Detrás de ese perdón asoma menos la sinceridad que una mezcla de cálculo, presiones familiares y necesidad de preservar las apariencias. A veces se invocaban motivos religiosos o el deseo de recomponer la convivencia, pero en los documentos pesa más la conveniencia que el afecto.

Los casos que recopila Viña Brito son pocos dentro del conjunto de la sociedad canaria, pero muy reveladores del marco legal y social de su tiempo. Afectan sobre todo a una población de paso o recién llegada y, en menor medida, a vecinos ya asentados. Entre ellos destacan los portugueses, uno de los grupos más numerosos llegados a las islas en el siglo XVI.

Un registro notarial del Archivo Histórico Provincial de Córdoba.

Un registro notarial del Archivo Histórico Provincial de Córdoba. / LP/DLP

Los ejemplos son tan variados como suele serlo lo íntimo. Uno de los más duros es el de una madre, Quiteria Tovar, que dona dos casas a su yerno para que perdone a su hija, presa por adulterio, aunque en principio ese perdón no debía otorgarse a cambio de dinero.

Bastaba muy poco para acusar. Un marido llega a perdonar a su mujer no porque se hubiera probado nada, sino por haberse ausentado temporalmente de su lado; indicio más que suficiente, pensaría él. Hay episodios en los que la justificación no termina de quedar clara. Un hombre perdona a su esposa y añade, casi a modo de explicación —o de excusa—, que él padecía lepra. En otro, menos común, la mujer estaba presente en el momento mismo en que se formalizaba el perdón. Hubo incluso quien no solo perdonó a su mujer, sino también al amante.
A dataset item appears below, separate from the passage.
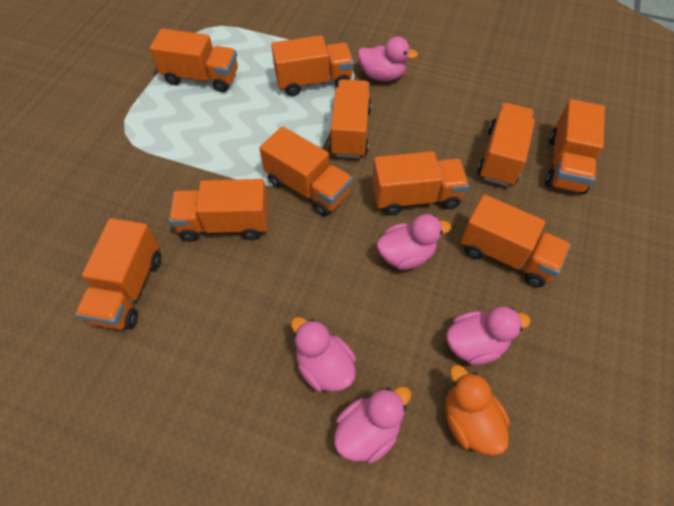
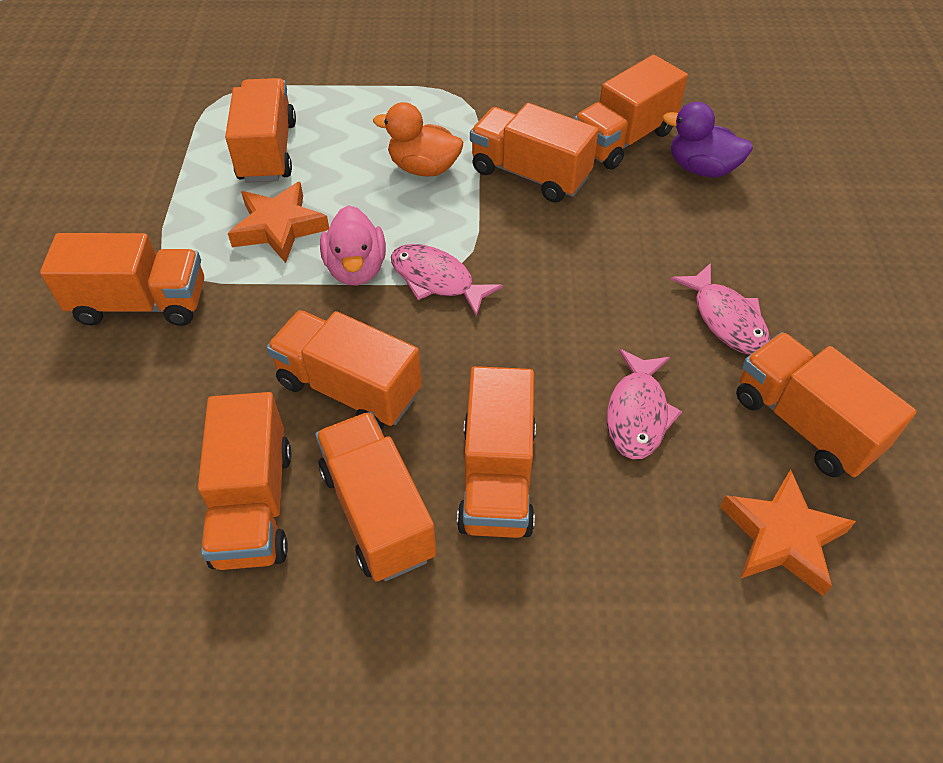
orange star: 0 -> 2
orange truck: 10 -> 9
pink duck: 5 -> 1
pink fish: 0 -> 3
purple duck: 0 -> 1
No siempre se perdonaba para volver. En muchas ocasiones, el perdón servía justamente para lo contrario: allanar o justificar la ruptura del matrimonio. Pero, cuando el marido volvía a recibir a la mujer en casa, ese perdón se daba por hecho.
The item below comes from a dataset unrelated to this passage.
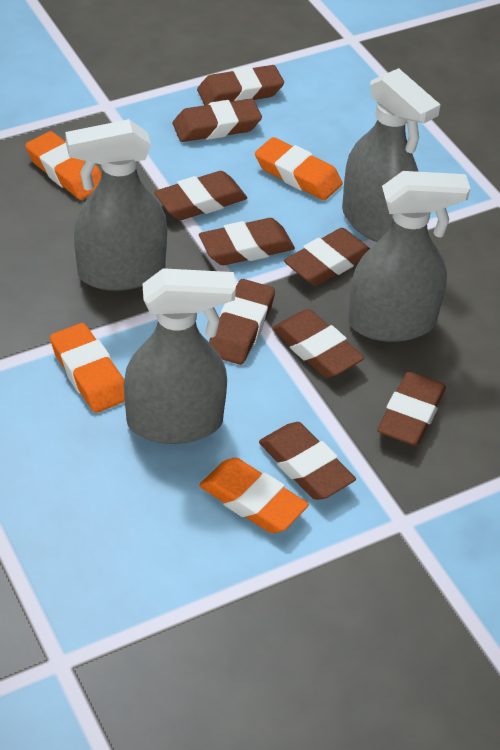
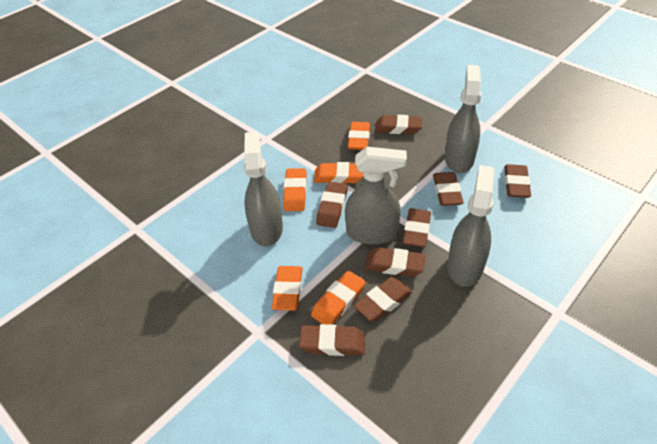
brown eraser: 9 -> 8
orange eraser: 4 -> 5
El coste de no ser perdonada

El perdón no era un gesto menor. Sin él, el adulterio podía acarrear penas severas. Las Partidas —uno de los grandes cuerpos legales de la Castilla medieval— contemplaban castigos como los azotes, la reclusión en un monasterio y la pérdida de la dote y las arras. A ello se sumaban el descrédito y el daño al honor de la mujer y de su familia.

Depender del perdón podía convertirse en la mejor salida, porque la ley daba al marido un margen de actuación muy amplio y llegaba a contemplar la muerte de la mujer y de su amante si eran sorprendidos en el acto. Si se tomaba la justicia por su mano, perdía cualquier posibilidad de beneficiarse económicamente: no podía quedarse con los bienes de los muertos. Se trataba así de evitar que el castigo se confundiera con la codicia.
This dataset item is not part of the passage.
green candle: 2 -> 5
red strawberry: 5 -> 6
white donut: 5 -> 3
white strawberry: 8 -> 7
Si no cumplía esas condiciones, podía ser tratado como homicida. Aun así, existía la posibilidad de pedir el indulto real, en un proceso en el que solían pesar también los acuerdos con los parientes de la víctima. También ahí influían a menudo razones económicas y sociales, más allá de la dimensión moral del crimen.

En Canarias también hubo casos en los que el adulterio no terminó en perdón, sino en muerte. Uno de ellos es el de Lope Fernández, en Gran Canaria, que acusó en 1499 a su esposa, Catalina Rodríguez, de mantener relaciones con varios hombres y afirmó haberla matado, junto a uno de ellos, «con justicia».

Pedro García de Herrera, hijo de los señores de La Gomera, huyó a las islas tras matar en Sevilla a su mujer, Antonia, a la que había acusado de infidelidad, y aun así obtuvo el indulto real.

En cuanto al perdón de los familiares de la víctima, a menudo más práctico que moral, hay un ejemplo claro en La Palma. En 1553, varios parientes de María Hernández, embarazada y asesinada por su marido, terminaron perdonando al agresor para recuperar los bienes embargados y poder mantener a los niños. El honor pesaba en muchas de estas conductas, pero también servía para dar cobertura a otros intereses.

Estas cartas de perdón de cuernos dicen menos sobre la frecuencia real del adulterio que sobre la forma en que la sociedad intentaba encauzarlo y resolverlo. En ellas asoman no solo la moral de la época, sino también sus jerarquías. Conviene no perder de vista una limitación básica: en estos casos oímos sobre todo las voces del marido, del escribano o de los familiares, pero rara vez la de la mujer acusada.